I’d still argue this is a kind of category error made by philosophers. The concept of free will existed within human minds before philosophers mused about it. It’s a very useful concept for minds regardless of the true nature of our physical universe.

Concepts can exist without being “real” as in a phenomenon in the physical universe outside of minds. Concepts can exist only in minds, many do. You could argue money isn’t real except in our collective consciousness. But what does that mean?

Or you could for example say that humans don’t exist because all you see is quantum physics. Waves in water don’t exist because only molecules or even just subatomic particles exist. Just as quantum physics can’t tell you anything about the concept of “wet pants” from wading through the ocean, it can’t tell you anything about free will.

I don’t know if our universe is deterministic or not, from what I understand waveform collapse casts some doubt about this.
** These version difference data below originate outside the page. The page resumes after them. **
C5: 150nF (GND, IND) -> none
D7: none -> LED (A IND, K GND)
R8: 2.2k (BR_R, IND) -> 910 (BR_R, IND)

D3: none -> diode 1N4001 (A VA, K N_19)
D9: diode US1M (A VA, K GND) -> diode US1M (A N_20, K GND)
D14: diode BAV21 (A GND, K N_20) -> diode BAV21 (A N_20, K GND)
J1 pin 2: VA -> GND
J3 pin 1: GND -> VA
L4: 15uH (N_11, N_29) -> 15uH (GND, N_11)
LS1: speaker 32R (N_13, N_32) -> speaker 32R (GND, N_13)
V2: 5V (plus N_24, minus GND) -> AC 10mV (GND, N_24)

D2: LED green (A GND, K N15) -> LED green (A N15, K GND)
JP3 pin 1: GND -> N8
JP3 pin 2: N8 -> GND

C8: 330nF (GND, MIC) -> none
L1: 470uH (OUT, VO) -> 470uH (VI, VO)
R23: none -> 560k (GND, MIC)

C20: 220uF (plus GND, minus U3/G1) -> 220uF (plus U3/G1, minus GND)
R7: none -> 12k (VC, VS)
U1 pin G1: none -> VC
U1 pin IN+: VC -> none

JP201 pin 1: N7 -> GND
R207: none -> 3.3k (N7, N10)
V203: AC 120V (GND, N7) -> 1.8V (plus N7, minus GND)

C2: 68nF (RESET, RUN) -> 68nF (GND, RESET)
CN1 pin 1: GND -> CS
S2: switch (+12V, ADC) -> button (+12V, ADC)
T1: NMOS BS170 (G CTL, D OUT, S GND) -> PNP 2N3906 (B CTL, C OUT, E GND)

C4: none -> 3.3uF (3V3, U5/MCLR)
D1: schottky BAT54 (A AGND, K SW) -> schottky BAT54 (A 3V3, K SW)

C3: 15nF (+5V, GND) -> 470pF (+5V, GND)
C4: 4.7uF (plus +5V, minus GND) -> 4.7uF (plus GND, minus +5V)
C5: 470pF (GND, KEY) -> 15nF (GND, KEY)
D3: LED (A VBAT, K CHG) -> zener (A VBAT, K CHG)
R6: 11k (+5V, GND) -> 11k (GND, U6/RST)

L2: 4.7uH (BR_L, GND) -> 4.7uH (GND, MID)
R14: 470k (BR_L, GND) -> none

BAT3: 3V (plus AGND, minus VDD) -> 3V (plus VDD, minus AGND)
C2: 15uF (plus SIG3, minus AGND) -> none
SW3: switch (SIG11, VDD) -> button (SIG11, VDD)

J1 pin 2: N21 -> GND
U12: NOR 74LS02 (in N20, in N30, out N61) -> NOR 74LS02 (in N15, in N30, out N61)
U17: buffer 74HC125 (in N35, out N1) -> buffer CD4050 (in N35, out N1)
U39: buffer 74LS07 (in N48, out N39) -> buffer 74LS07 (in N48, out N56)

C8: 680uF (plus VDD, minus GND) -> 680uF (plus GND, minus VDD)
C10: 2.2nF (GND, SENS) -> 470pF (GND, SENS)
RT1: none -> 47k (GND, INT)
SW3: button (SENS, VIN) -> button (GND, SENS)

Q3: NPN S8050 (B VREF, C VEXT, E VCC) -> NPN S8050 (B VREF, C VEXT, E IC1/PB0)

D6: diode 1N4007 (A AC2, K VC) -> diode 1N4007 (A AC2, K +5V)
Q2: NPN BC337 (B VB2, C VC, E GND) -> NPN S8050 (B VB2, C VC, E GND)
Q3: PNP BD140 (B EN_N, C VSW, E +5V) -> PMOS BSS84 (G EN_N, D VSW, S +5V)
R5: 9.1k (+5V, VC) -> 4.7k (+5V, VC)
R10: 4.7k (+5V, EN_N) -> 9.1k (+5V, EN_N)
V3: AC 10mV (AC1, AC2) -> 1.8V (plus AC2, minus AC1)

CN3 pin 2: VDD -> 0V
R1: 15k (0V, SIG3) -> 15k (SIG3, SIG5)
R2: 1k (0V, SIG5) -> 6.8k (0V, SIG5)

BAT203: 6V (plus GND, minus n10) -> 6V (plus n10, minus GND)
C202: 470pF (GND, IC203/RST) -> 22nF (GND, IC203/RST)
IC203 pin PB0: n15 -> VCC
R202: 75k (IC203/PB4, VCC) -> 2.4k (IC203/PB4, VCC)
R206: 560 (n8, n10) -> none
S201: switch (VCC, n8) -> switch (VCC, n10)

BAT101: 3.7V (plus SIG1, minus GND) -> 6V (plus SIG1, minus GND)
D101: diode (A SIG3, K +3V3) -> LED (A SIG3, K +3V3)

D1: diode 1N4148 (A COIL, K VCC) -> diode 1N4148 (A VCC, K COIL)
But even if you had human minds on deterministic computer hardware, I’d say the conclusion doesn’t follow.

Just because I’d always make the same choice under the same conditions, doesn’t mean I didn’t make a choice.

I do agree that “free will” in a deterministic universe isn’t as cool as I’d like to be. I guess that is what I mean with “pure mind”. There is an unease there or an embarrassment of thinking of yourself as just a flesh brain. But how WOULD a pure mind with true free will decide given the same circumstances? Non-deterministic with some random influence? Wouldn’t that be the an illusion as well?

What else is free will but a conscious decision based on thinking and inputs, however that works?

Maybe the better question is to what degree do we have free will in a certain environment. Just as consciousness might have degrees.

I’d be curious what you would call “the phenomenon previously known as free will”? And what conclusions would you draw if free will doesn’t exist, what would be the impact on ethics, law and sociology? Does it all topple like a jenga tower? Does none of it mean anything?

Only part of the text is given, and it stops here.